The word consolidate turns up in all types of disciplines, from history to psychology. Much of the time, it suggests that individual items, groups, people, or ideas have been united or combined in some way (sentences 1 and 4). But it can also refer to internal strengthening or deepening (sentences 2 and 3). In the context of subjects like earth science, it's more likely to mean that different small particles get compressed into one solid mass (sentence 5).

  1. People who are having money problems are usually advised to consolidate their debt.
  2. Once the military dictator Octavian had defeated Cleopatra and her lover Mark Anthony in the Battle of Actium (31 BC), he moved to consolidate his power over Rome.
  3. After the Southeast-Asian country of Viet Nam was divided into two parts in 1954, the South was led by Ngo Dinh Diem. But as a Catholic in a largely Buddhist country, Diem was unable to consolidate his rule and the United States military stepped in to prop him up.
  4. With the help of Google Drive, the accountant was able to quickly consolidate all of the separate mailing lists into one.
  5. The kind of soil stability that can bear the weight of, for instance, a house comes about only after pressure has consolidated the soil and made it stable enough to bear a heavy load.

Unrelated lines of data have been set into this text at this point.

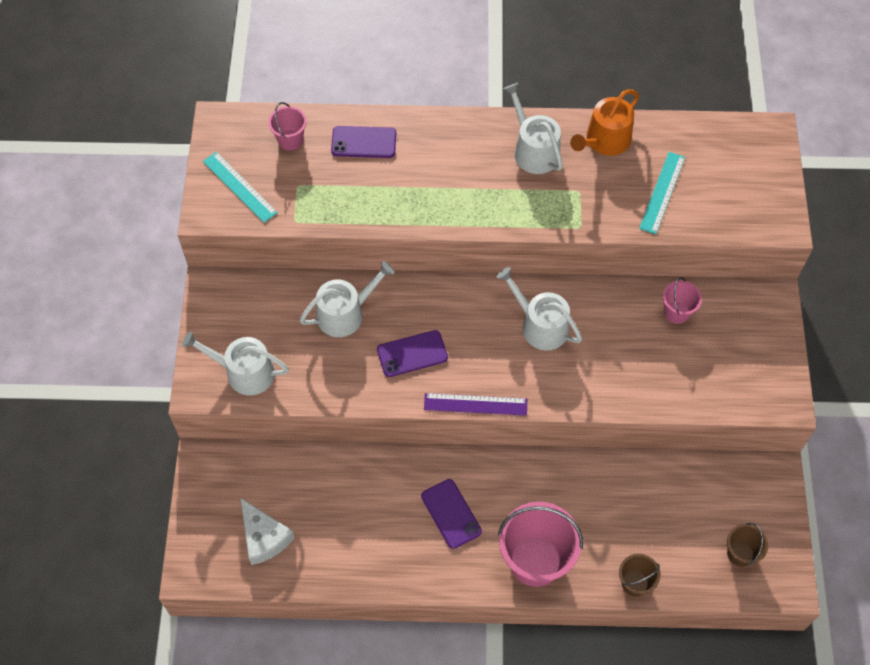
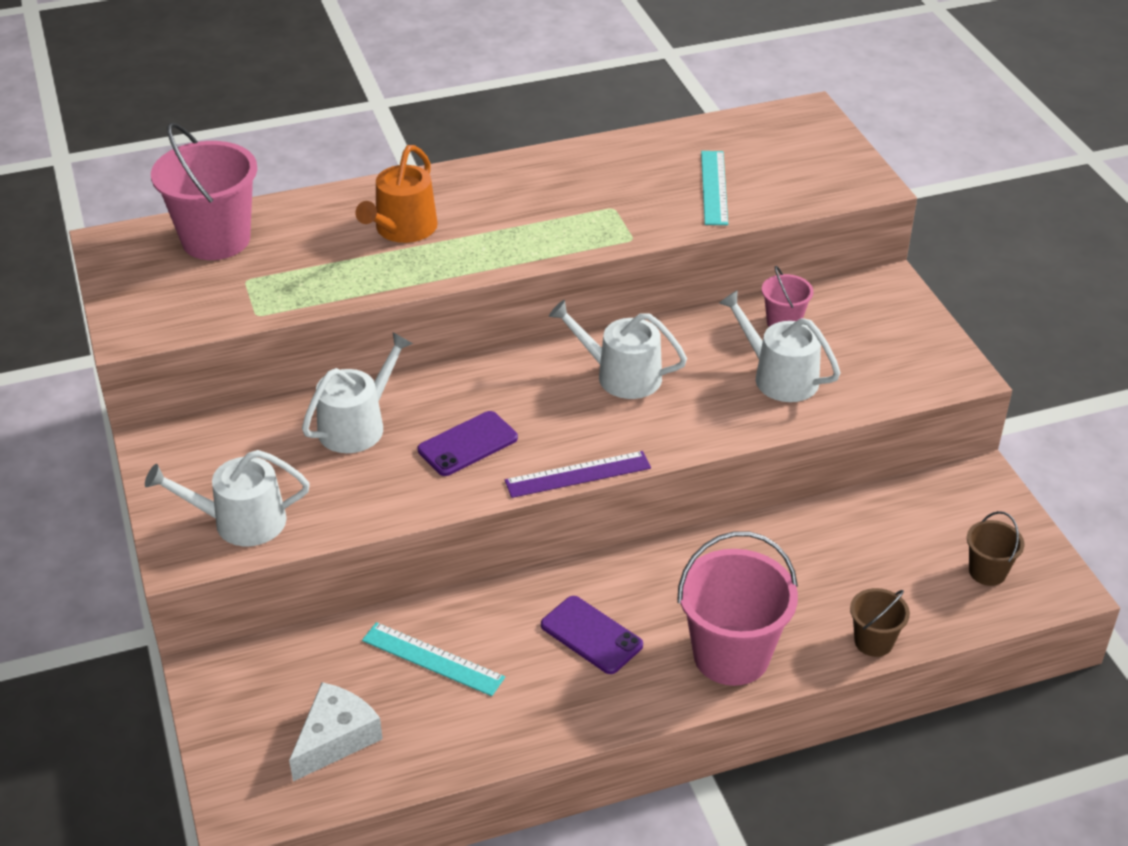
camera: 20 degrees left, 20 degrees down
(239, 187) = (165, 298): turquoise ruler -> turquoise ruler (432, 659)
(264, 537) = (336, 738): white cheese -> white cheese turned 90 degrees counterclockwise
(290, 140) = (216, 240): pink bucket -> pink bucket, size x1.97
(363, 142) = (316, 221): purple phone -> none
(533, 150) = (537, 184): white watering can -> white watering can (779, 377)
(604, 141) = (619, 158): orange watering can -> orange watering can (402, 229)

Related forms: consolidation


Memory Pegs. The prefix con carries with it meanings like "together," "with," or "jointly." Keep the meaning of that prefix in mind to remember the definitions for consolidate, all of which suggest bringing or holding some things "together." If you need an image to help you remember the meaning of consolidate, keep in mind how the pieces of a puzzle look when they fit together.

Image courtesy of Amada 44, who released it into the public domain.

Specialized Use in Psychology. The term Memory Consolidation describes the process by which the brain responds to incoming information registered by the senses but not yet firmly anchored in memory. Through consolidation, the brain finds a way to hold on to new information (or at least some of it) and transfer it into long-term memory.

Oddly enough, it's during sleep that consolidation often takes place, and while you may be out cold, your brain is busy. It's sorting through the day's news and figuring out where the new information fits or hangs "together" with what you have already learned or experienced. That's one of the reasons why learning researchers suggest that students go to sleep right after studying for a test.

And you know what else helps consolidation? Believe it or not, coffee! According to a new study published in the January 2014 issue of Nature, the caffeine in coffee enhances memory consolidation if the coffee is consumed within 24 hours of learning. So if you can't take a nap right after studying, drink a cup of coffee!


Comprehension Checks

1. Consolidating your debt is a useful financial strategy because then you can pay lots of small bills rather than one large one.

2. Given what you know about the word consolidate, which of these sentences uses it correctly?

Because he had won the contest and beat out his archrival, the snow boarder had a consolidated look on his face that irritated even his most devoted supporters.
Once the individual trade unions were consolidated into one single organization, the union movement had some serious clout.
The building had a smooth, consolidated line that is the mark of modernism.

3. Which of the three definitions described above—unite, strengthen, combine particles into a solid mass—fits the use of consolidate in this quotation?

"We're going to have to put in money if Russia is really going to consolidate a democracy."